GLIPR1-ΔTM protein as a systemic therapeutic approach for prostate cancer

GLIPR1 is a p53 target gene known to be downregulated in prostate cancer, and increased endogenous GLIPR1 expression has been associated with increased production of reactive oxygen species, increased apoptosis, decreased c-Myc protein levels, and increased cell cycle arrest. Recently, we found that upregulation of GLIPR1 in prostate cancer cells increases mitotic catastrophe through interaction with Hsc70 and downregulation of Aurora kinase A and TPX2. In the current study, we evaluated the mechanisms of recombinant GLIPR1 protein (GLIPR1-ΔTM) uptake by prostate cancer cells and the efficacy of systemic GLIPR1-ΔTM administration in a prostate cancer xenograft mouse model. GLIPR1-ΔTM was selectively internalized by prostate cancer cells, leading to increased apoptosis through reactive oxygen species production and to decreased c-Myc protein levels. Interestingly, GLIPR1-ΔTM was internalized through clathrin-mediated endocytosis in association with Hsc70. Systemic administration of GLIPR1-ΔTM significantly inhibited VCaP xenograft growth.
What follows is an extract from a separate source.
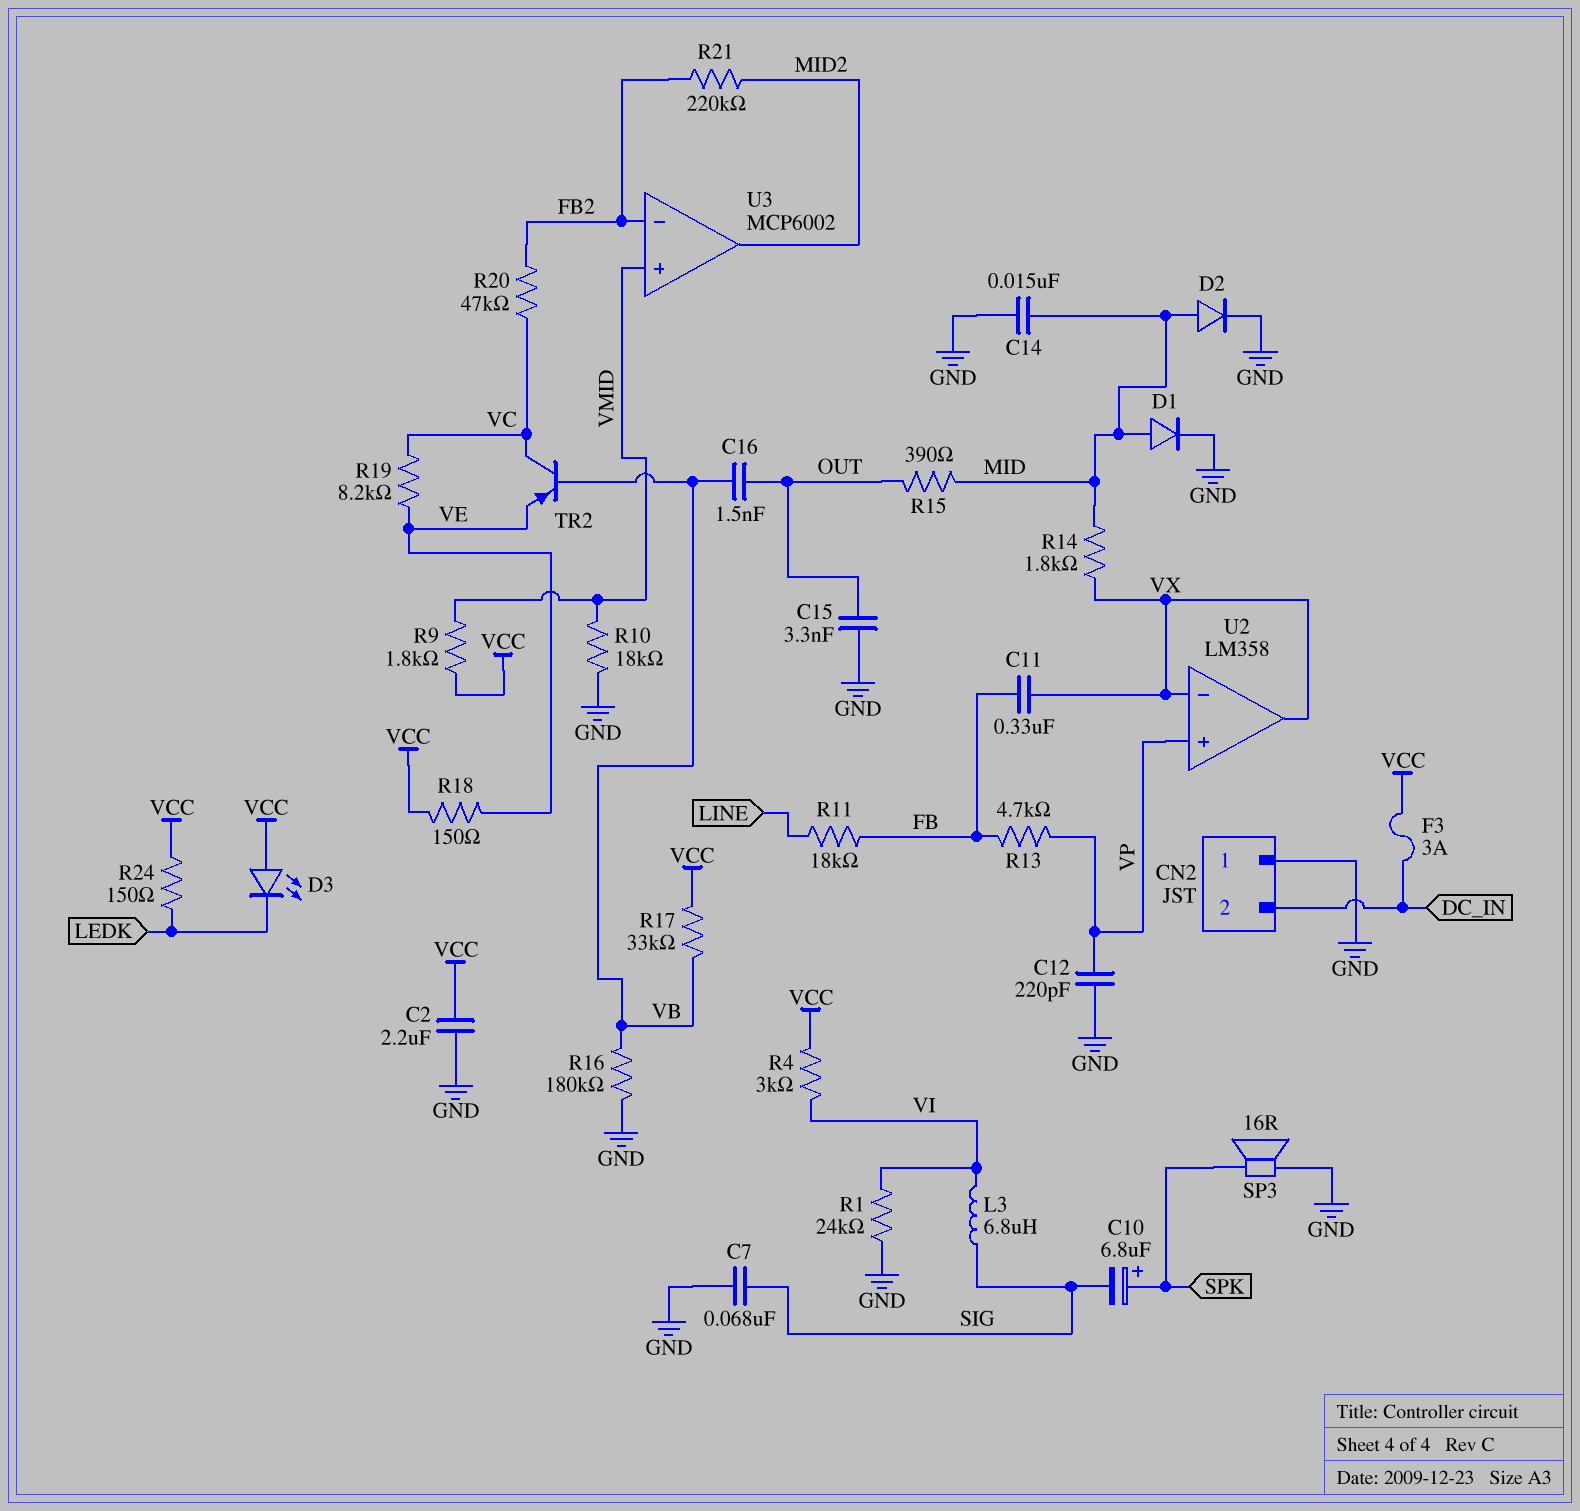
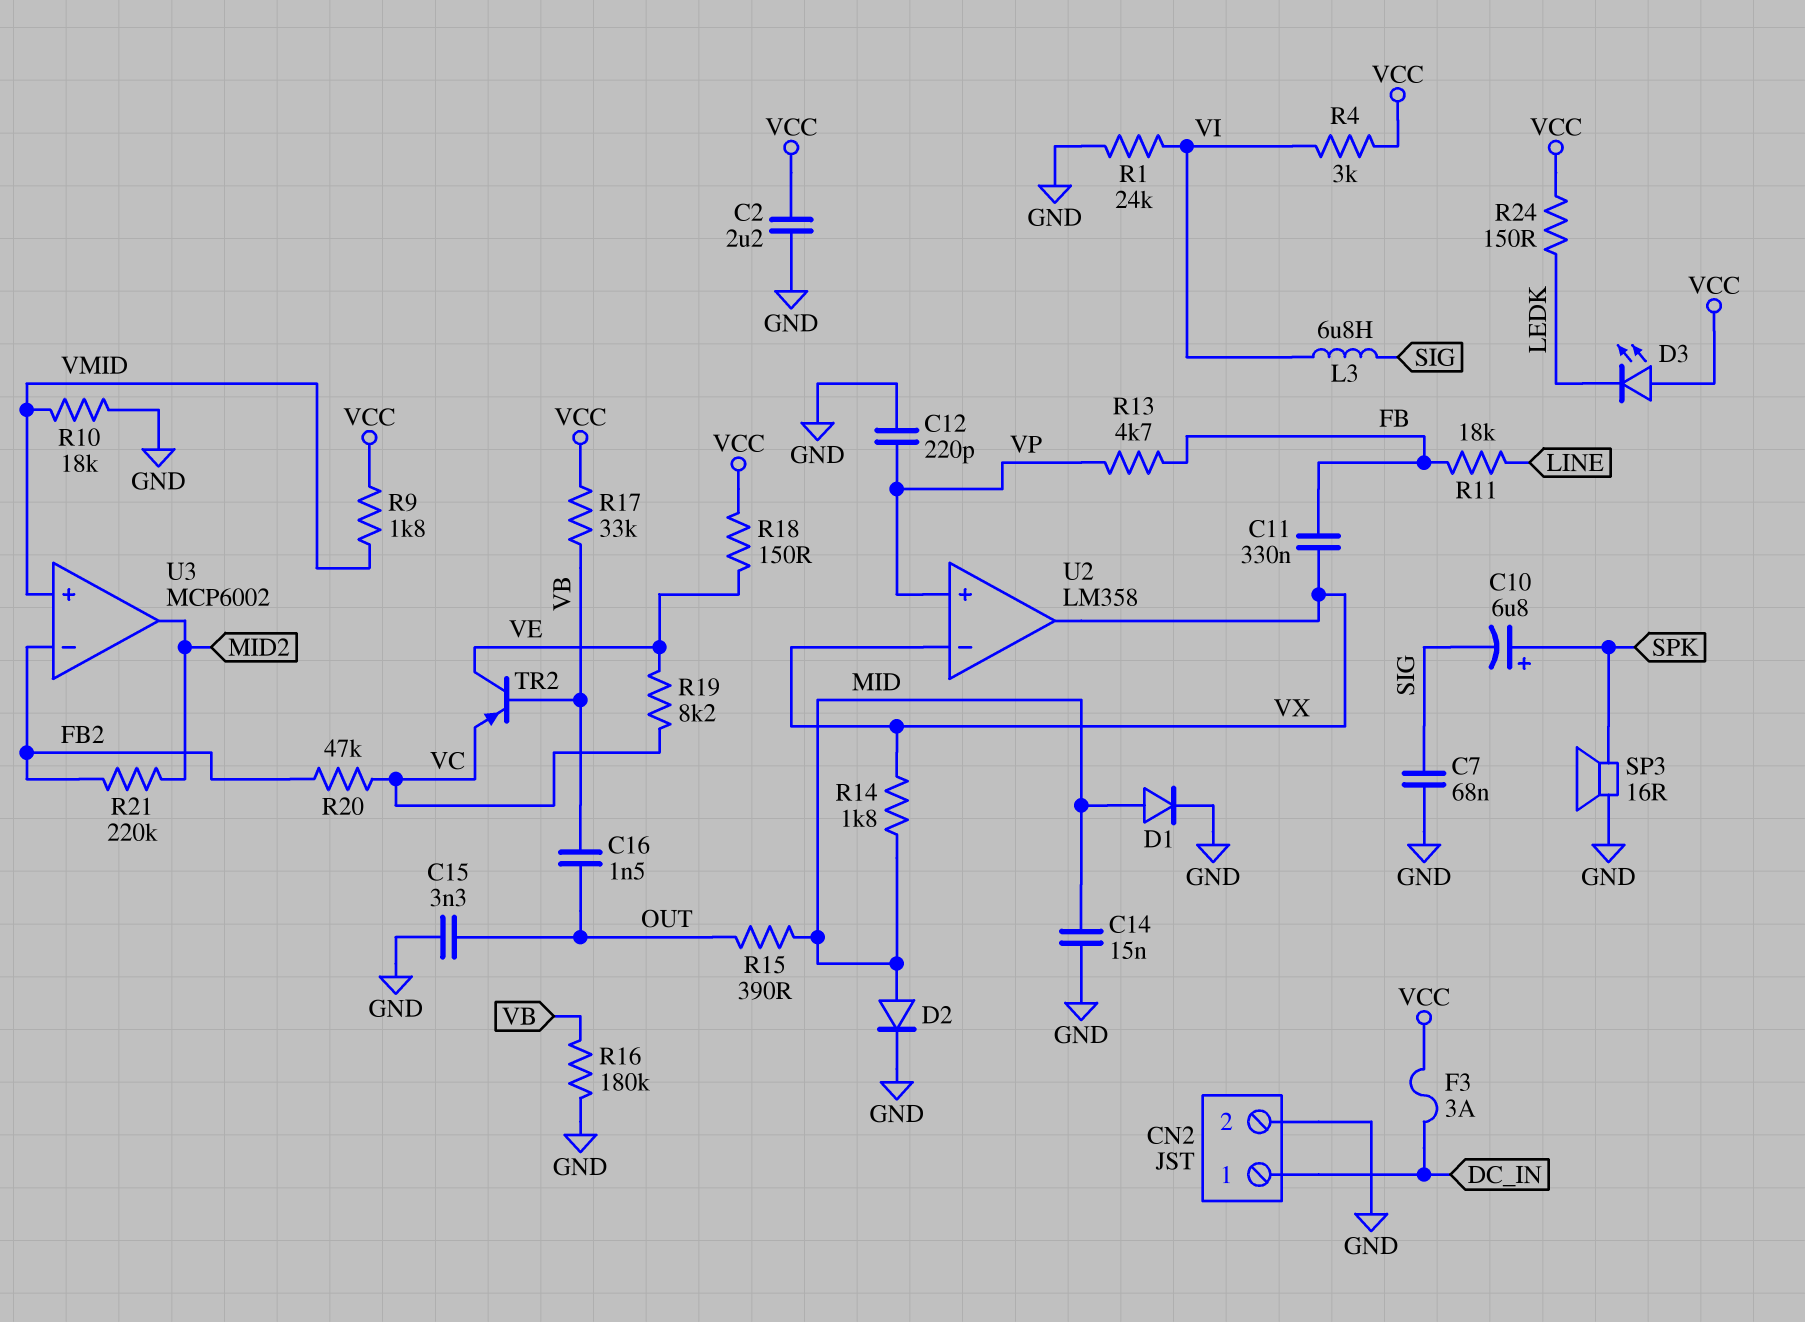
CN2 pin 1: GND -> DC_IN
CN2 pin 2: DC_IN -> GND
TR2: PNP (B VB, C VC, E VE) -> PNP (B VB, C VE, E VC)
GLIPR1-ΔTM left no evidence of toxicity after it was completely removed from the mouse models 8 hours after injection. Our results demonstrate that GLIPR1-ΔTM is selectively endocytosed by prostate cancer cells, leading to increased reactive oxygen species production and apoptosis, and that systemic GLIPR1-ΔTM significantly inhibits growth of VCaP xenografts without substantial toxicity.